Similar to this study, Huisstede et al. (2010) studied that strong and moderate evidence was found for the effectiveness of oral steroid injections, ultrasound, nocturnal splinting in the short-term. Also, moderate evidence was found for ultrasound in the midterm. With the exception of steroid injections, no long-term results were reported for any of these treatments. Moreover, although higher doses of steroid injections seem to be more effective in the midterm, the benefits of steroids injections were not maintained in the long-term.20 Although potential adverse effects to nerves and tendons with repeated injections have limited the value of this treatment.21, 22

In contrast to this result, Ebenbichler et al. (1998), concluded that ultrasound treatment may be similar in effectiveness to steroid injection or wrist splinting; improvements persisting for at least 6 months in most patients might even suggest the potential superiority of ultrasound treatment.23, 24

Carpal tunnel syndrome should be initially treated conservatively. Several authors declared that non-surgical methods are ineffective, some stated that local steroid injection has been proven to provide consistent and predictable short-term pain relieve.25 While others stated that physical modalities could treat patients with carpal tunnel syndrome successfully and assist recoveries such as ultrasound,26 pulsed magnetic field,27 paraffin therapy,28 low-level laser therapy,29 exercises or splints.30

According to this study intralesional corticosteroid injection improves VAS scores and Boston carpal tunnel questionnaire (BCTQ) either the symptom severity or functional capacity for mild to moderate carpal tunnel syndrome. The effect of corticosteroid in pain and inflammation control is well-studied. The effect of ultrasound therapy is not thermal, instead, it is supposed to facilitate microcirculation and endorphin secretion.

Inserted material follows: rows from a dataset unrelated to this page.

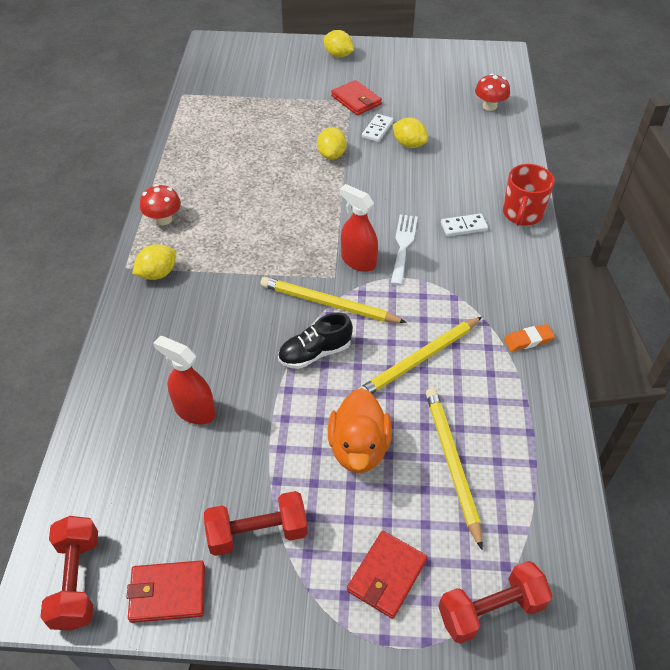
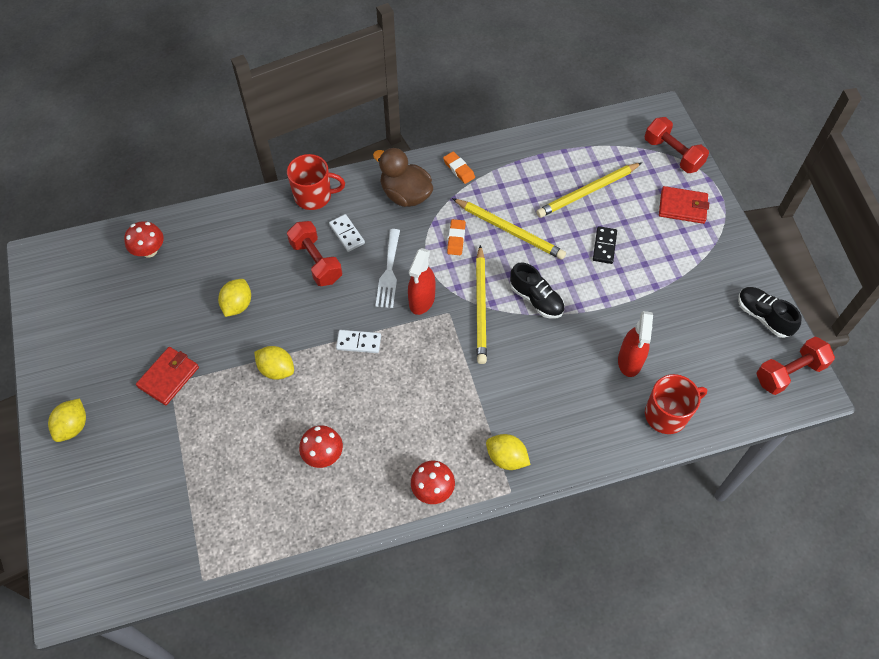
camera: 110 degrees left, 10 degrees up
(114, 419) = (667, 414): none -> red mug
(168, 593) = (763, 317): red wallet -> black shoe
(237, 165) = (323, 454): none -> red mushroom
(257, 532) = (697, 283): red dumbbell -> red dumbbell (316, 262)
(331, 155) = (276, 369): yellow lemon -> yellow lemon turned 45 degrees clockwise
(359, 448) = (604, 246): orange duck -> black domino
(377, 129) = (219, 340): white domino -> white domino (358, 342)
(403, 246) = (389, 272): white fork -> white fork turned 75 degrees counterclockwise
(425, 309) = (456, 239): none -> orange eraser
(502, 283) = (405, 195): none -> brown duck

In addition, hinder the enzymes that block pain enzymes leading to reduce pain and inflammation.31

A study shows that the ultrasound therapy group showed improvement in pain-relieving and an increase in hand grip and pinch strength these can be attributed to stretching adhesions, increasing the space between the transverse carpal ligament and median nerve, and by reducing the compression and edema within the carpal tunnel.32 These are in favor of this present study. The treatment of carpal tunnel syndrome with corticosteroid is effective in short and long-term follow-up. There are important reasons to minimize the amount of steroid used, and this study has shown that low dose hydrocortisone is as effective as higher doses of the same or alternative, longer acting and steroid preparation.


Conclusion

Significantly higher improvement is noticed in patients who received intralesional corticosteroid than ultrasound therapy as evidenced by improvement of VAS score and Boston carpal tunnel questionnaire.


Ethical Issue

A well-informed, voluntary, signed written consent was taken in Bangla from the study subjects before enrollment after convincing them that privacy, anonymity, and confidentiality of data information identifying any patient would be maintained strictly. Each patient enjoyed every right to participate or refuse or even withdraw from the study at any point in time. The protocol was approved by the Institutional Review Board of Bangabandhu Sheikh Mujib Medical University (BSMMU/2019/10890).


Conflict of Interest

Authors declare no conflict of interest.


Acknowledgement

We are grateful to physiotherapist Mr. Abul Kalam Azad for his kind cooperation. We are thankful for financial support from the Ministry of Science and Technology, Government of Bangladesh (Ref. No. 464/2019).